< Don't know exactly where to post this, but I guess this should suffice until a mod can move it. >
I'm an old school boy, so I, for one, HATE auto focus on digital cameras. HATE IT. This isn't how I was taught to take professional photos. Every digital camera I had tried up to the one I bought produced crap pictures when compared to my 120mm film camera. So, one of the reasons I bought this camera, the Canon EOS 20D, in the first place was that I could do a silly amount of manual focusing with it.. by hand (like I said, I'm an old school boy). It was the only camera I had found that could match my 120mm. Also, the other 2 reasons I bought it was that it was the best 10 mega pixel camera on the market at the time, and it also allowed for remote triggering using a cable/button system (again.. old school stuff) as the worst thing you can do to a camera when doing still pictures is to shake it... even a bit. What does this have to do with the post?
Well, until recently I could never understand how some of these guys posting on eBay could be posting images that had such a high degree of professional quality to them, yet all they were using was a low end POS camera. How can their pictures be of the same quality, or better than the ones I was taking with my $2000 camera? Now I know why. See, almost all these guys were shooting with a Canon Powershot camera (some really crap ones ta boot). Not by hand, mind you, but by using remote control program called "PSRemote". Great for them, but not for me. Then I found out about a program called "DSLR Remote Pro" from the same company that supported my camera. So, I decided to give it a shot (parden the pun). And man.. was it worth it.

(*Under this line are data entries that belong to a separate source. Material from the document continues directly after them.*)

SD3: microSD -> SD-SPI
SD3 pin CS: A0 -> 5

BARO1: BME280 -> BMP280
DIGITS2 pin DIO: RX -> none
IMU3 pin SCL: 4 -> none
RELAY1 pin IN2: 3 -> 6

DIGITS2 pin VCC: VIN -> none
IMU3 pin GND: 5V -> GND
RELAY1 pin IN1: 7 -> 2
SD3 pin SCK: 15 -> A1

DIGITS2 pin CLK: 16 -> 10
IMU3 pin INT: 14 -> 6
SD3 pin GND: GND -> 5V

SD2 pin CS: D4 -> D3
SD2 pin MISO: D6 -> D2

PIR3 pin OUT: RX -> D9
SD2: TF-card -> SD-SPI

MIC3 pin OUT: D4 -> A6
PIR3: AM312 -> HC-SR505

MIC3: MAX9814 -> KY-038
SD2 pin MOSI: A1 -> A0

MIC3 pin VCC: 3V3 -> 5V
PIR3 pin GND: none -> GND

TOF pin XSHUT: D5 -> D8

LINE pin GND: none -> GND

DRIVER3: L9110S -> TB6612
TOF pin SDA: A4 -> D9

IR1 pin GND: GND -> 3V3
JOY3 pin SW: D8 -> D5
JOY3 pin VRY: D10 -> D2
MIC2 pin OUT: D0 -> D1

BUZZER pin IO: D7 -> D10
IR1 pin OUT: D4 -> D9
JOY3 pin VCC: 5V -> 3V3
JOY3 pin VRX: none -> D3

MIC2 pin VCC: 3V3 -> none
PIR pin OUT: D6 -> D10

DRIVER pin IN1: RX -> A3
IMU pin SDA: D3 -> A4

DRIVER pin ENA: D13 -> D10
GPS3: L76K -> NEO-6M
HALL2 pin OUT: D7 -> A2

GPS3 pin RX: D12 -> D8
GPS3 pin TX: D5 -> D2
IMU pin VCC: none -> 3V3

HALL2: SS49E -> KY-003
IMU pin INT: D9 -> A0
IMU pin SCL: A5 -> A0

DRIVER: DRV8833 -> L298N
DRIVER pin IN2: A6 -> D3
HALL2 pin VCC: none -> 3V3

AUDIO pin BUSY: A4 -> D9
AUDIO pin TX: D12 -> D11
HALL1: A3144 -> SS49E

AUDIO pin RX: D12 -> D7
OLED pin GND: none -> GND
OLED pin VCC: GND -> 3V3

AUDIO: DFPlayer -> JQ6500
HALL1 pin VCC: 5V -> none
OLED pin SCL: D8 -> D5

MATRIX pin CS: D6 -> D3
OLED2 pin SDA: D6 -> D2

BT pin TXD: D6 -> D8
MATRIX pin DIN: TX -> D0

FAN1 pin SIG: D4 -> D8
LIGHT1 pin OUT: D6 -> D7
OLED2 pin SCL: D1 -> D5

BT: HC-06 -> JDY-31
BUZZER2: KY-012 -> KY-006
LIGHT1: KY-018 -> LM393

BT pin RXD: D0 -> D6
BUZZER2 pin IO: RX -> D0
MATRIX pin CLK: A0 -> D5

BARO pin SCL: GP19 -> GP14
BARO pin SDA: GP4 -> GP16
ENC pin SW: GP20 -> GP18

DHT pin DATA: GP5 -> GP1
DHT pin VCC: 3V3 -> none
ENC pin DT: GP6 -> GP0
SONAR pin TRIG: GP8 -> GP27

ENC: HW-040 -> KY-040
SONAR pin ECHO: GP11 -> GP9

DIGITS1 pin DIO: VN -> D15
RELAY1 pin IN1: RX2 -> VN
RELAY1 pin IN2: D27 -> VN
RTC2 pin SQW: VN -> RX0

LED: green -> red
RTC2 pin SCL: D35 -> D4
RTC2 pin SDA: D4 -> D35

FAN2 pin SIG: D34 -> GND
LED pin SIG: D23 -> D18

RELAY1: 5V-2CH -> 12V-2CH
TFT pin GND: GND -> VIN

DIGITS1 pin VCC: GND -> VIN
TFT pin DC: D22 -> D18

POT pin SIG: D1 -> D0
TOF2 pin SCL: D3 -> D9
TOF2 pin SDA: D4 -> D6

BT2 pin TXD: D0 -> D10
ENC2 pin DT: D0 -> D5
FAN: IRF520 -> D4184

What these 2 programs allow you to do is take complete remote control of your camera from your PC. You can preview pictures before you take them so you can adjust for the shot, allow you to pick what spots to focus on by overlaying focus points onto a preview picture (and since each camera has different focus points the software compensates for it by only showing the focus points that each camera supports), pick and adjust for the lighting your working in/under (daylight, flourescent, tungsten, night, and so on), adjust your exposure length, adjust the aperature speed, shutter speed, auto sharpening, allow for continous or time delayed shots, color managing BEFORE you take a picture (including doing black & white photos), take pictures without a memory card (as you can dump them to the PC directly), adjust flash response to compensate for under-lit areas, and a ton of other things, but the best part is something called "Auto Bracketing". What Auto Bracketing does is that you can take up to 15 shots, continous or other, that are of varying degrees of light exposure, and blend them together to form one image... a sort of HDR image. Perfect for doing product or indoor shots (take a look at the DSLR Remote Pro page under the "Features" section for an example). Not only can you achieve a perfectly sharp image, but a perfectly lit one too. Truely an amazing program.
Anyways, there are 2 forms of this software. The first is for Powershot cameras called "
PSRemote" that'll run you $50US, and the other called "
DSLR Remote Pro" which runs $100US. As of now these are the cameras supported by each software:
PSRemote
Pro90IS, Pro1
G1, G2, G3, G5, G6
S30, S40, S45, S50, S60, S70, S80, S1 IS, S2 IS, S3 IS
A30, A40, A60, A70, A75, A80, A85, A95, A300, A310, A400, A510, A520, A620
SD100 (Digital IXUS II), SD110 (Digital IXUS IIs), S230 (Digital IXUS 330), S400 (Digital IXUS 400), S410 (Digital IXUS 430), S500 (Digital IXUS 500)
DSLR Remote Pro
EOS-1Ds Mark II
EOS-1D Mark II
EOS-1D
EOS-1DS
5D
30D
20D
10D
350D/Digital Rebel XT
300D/Digital Rebel
Take a look at both products pages for more info. Believe me, if you use any of the above cameras you owe it to yourself to grab this software. Definatly worth every penny.